- Genre: Period drama
- Based on: Mariona Rebull El viudo Rius Desiderio by Ignacio Agustí [es]
- Screenplay by: Juan Felipe Vila Sanjuán
- Directed by: Pedro Amalio López
- Country of origin: Spain
- Original language: Spanish
- No. of seasons: 1
- No. of episodes: 13

Production
- Running time: 60 min (approx.)
- Production company: TVE

Original release
- Network: TVE1
- Release: 7 November 1976 – 30 January 1977

= La saga de los Rius =

La saga de los Rius is a Spanish historical drama television series directed by Pedro Amalio López. It consists of an adaptation of the first three novels of Ignacio Agustí's pentalogy La ceniza fue árbol. It aired from November 1976 to January 1977 on TVE1.

== Premise ==
The series follows the vicissitudes of the Catalan industrial bourgeoisie from 1880 to 1916, conveyed through three generations of the Rius family.

== Cast ==
- Fernando Guillén as Joaquín Rius.
- Maribel Martín as Mariona Rebull.
- Alejandro Ulloa.
- Nadala Batiste.
- José María Caffarel as Don Desiderio Rebull.
- Emilio Gutiérrez Caba as Desiderio Rius.
- Victoria Vera as Crista.
- Ágata Lys as Lula.
- Teresa Gimpera as Jeannine.
- Mari Carmen Prendes
- Àngels Moll.
- Josep Minguell.
- Carmen Fortuny as Doña Clotilde.
- Montserrat García Sagués as Mercedes.
- Montserrat Carulla as Evelina.
- Ramiro Oliveros as Ernesto.
- Carlos Velat as Federico.
- Conchita Bardem as Doña África.
- Jorge Serrat as Javier.
- Rafael Anglada as Llobet padre.
- José Peñalver as Bernardo.
- Víctor Guillén as employee.

== Production ==
La saga de los Rius consists of an adaptation of the first three novels of the Ignacio Agustí's pentalogy La ceniza fue árbol: Mariona Rebull (1944), El viudo Rius (1945), and Desiderio (1957). The inception of the series predates the death of Francisco Franco.

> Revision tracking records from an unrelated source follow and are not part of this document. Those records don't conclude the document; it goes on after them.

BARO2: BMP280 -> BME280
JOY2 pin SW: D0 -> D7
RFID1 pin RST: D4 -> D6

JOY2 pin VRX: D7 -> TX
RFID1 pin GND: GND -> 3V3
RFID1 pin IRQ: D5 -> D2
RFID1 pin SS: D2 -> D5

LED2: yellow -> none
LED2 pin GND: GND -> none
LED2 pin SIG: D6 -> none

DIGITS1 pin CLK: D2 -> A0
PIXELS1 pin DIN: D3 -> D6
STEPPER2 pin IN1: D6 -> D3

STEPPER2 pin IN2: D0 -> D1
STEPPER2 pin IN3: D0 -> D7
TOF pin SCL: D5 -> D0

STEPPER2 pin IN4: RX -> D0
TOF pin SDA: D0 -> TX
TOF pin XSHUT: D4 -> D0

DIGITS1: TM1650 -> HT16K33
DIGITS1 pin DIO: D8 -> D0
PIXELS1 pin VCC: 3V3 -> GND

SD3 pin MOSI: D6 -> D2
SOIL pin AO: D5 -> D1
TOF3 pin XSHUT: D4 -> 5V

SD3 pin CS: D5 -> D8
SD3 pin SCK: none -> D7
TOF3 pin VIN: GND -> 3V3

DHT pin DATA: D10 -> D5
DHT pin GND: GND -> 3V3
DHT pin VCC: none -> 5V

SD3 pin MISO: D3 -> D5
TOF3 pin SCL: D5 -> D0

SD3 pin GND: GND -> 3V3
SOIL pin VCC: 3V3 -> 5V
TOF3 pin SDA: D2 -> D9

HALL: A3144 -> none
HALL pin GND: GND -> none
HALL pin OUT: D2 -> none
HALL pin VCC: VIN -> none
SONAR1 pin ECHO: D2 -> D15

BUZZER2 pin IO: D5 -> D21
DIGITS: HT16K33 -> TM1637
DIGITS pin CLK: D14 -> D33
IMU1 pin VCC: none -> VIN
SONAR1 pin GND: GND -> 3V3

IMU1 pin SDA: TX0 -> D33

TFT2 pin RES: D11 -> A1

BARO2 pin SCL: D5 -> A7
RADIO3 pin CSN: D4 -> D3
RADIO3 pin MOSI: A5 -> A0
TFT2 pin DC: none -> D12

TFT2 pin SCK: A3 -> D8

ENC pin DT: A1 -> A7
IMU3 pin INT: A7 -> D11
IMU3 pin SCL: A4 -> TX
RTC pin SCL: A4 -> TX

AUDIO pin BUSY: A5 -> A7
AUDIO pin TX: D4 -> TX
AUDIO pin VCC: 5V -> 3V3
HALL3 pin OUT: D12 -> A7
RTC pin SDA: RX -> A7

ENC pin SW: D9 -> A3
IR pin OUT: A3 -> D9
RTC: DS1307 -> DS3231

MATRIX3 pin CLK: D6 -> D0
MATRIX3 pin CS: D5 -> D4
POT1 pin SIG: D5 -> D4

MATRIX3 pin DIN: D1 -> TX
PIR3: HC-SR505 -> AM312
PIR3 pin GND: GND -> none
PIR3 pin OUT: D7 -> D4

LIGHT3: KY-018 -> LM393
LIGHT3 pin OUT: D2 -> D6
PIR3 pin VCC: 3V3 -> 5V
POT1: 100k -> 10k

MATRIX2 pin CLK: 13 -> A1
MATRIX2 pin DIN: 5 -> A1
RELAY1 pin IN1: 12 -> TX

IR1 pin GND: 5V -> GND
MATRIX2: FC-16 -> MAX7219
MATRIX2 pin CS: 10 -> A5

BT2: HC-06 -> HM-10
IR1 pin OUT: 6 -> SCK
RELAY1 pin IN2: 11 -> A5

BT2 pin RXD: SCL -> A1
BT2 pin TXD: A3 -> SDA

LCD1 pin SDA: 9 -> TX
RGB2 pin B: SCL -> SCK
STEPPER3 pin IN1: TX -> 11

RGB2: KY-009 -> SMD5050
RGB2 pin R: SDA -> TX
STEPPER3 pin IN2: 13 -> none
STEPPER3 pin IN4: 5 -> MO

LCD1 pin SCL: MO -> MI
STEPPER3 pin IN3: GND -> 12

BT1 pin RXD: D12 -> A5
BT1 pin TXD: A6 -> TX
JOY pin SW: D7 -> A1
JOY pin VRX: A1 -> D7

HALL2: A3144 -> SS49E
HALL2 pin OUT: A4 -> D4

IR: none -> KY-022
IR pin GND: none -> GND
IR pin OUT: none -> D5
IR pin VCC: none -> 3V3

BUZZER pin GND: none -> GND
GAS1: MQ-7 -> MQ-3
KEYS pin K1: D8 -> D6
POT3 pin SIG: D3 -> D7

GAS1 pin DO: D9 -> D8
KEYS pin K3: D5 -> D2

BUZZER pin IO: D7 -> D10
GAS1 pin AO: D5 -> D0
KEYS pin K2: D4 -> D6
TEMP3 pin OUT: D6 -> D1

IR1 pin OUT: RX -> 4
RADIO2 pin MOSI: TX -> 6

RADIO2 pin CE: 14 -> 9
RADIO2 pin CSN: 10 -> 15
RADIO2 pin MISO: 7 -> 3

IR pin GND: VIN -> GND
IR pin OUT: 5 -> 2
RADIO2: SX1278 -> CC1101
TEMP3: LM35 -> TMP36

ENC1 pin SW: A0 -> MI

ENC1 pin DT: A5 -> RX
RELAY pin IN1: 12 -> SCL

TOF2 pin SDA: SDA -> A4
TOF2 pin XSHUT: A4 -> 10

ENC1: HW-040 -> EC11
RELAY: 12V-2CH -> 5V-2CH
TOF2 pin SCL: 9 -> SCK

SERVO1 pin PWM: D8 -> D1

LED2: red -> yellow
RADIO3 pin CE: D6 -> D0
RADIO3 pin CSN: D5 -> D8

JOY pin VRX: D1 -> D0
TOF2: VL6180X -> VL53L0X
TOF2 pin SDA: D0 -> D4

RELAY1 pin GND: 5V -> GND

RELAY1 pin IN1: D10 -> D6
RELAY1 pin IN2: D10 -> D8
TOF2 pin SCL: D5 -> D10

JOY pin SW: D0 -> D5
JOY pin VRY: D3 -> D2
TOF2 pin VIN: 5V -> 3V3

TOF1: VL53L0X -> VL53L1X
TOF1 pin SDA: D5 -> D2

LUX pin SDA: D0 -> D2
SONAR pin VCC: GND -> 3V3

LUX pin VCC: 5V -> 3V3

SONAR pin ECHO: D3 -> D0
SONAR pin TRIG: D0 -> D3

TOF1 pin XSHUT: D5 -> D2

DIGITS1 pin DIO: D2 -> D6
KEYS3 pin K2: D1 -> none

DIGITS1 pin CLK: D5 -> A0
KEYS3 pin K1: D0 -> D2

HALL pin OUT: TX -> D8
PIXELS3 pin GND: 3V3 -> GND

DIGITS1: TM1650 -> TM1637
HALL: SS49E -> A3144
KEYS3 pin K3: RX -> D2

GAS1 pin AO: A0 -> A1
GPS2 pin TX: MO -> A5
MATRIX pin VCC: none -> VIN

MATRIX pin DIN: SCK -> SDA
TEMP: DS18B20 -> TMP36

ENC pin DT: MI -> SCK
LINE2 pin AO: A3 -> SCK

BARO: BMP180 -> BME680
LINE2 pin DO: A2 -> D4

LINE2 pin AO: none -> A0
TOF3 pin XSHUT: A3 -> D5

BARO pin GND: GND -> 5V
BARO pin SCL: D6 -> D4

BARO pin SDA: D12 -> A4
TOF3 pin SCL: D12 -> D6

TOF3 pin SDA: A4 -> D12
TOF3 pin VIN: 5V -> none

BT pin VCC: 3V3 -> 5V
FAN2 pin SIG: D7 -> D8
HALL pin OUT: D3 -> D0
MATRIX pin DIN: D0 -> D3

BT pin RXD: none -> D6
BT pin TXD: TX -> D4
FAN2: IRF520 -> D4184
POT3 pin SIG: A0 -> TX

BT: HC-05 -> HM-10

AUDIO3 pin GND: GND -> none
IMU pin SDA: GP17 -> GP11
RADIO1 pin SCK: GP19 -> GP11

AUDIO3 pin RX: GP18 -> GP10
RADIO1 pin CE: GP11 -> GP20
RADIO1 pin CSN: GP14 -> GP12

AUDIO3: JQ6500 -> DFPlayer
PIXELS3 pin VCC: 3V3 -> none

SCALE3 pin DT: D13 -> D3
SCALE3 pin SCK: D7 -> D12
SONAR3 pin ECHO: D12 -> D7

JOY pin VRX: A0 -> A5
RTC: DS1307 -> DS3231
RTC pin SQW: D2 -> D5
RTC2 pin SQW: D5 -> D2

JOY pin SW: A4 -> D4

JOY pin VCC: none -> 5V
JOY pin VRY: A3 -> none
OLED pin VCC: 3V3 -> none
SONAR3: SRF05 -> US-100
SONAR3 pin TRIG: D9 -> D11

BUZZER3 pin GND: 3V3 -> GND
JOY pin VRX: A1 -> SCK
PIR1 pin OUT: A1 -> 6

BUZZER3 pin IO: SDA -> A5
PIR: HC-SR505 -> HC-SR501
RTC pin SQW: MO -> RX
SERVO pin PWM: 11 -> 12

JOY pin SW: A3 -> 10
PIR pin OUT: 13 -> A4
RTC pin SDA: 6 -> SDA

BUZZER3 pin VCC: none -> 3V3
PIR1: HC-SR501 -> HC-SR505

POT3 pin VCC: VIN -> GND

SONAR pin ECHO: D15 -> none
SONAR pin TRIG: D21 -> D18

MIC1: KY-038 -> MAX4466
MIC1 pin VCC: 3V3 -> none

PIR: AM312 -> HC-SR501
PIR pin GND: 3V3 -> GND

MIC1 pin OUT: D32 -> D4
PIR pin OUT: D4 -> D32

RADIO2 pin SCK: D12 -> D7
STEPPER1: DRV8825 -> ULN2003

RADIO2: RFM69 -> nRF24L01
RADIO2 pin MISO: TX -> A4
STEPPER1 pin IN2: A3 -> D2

Besides the set filming in the TVE studios in Barcelona, outdoor shooting locations included Barcelona, Seville, Madrid and Granada.

It aired in prime time on TVE1 from 7 November 1976 to 30 January 1977. It originally consisted of 13 episodes with a running time of about 60 minutes. The adapted screenplay was authored by Juan Felipe Vila Sanjuán. The series, directed by Pedro Amalio López, was shot in color and a 35 mm format. Six years later, the series was dubbed into Catalan and adapted to a 10-episode format.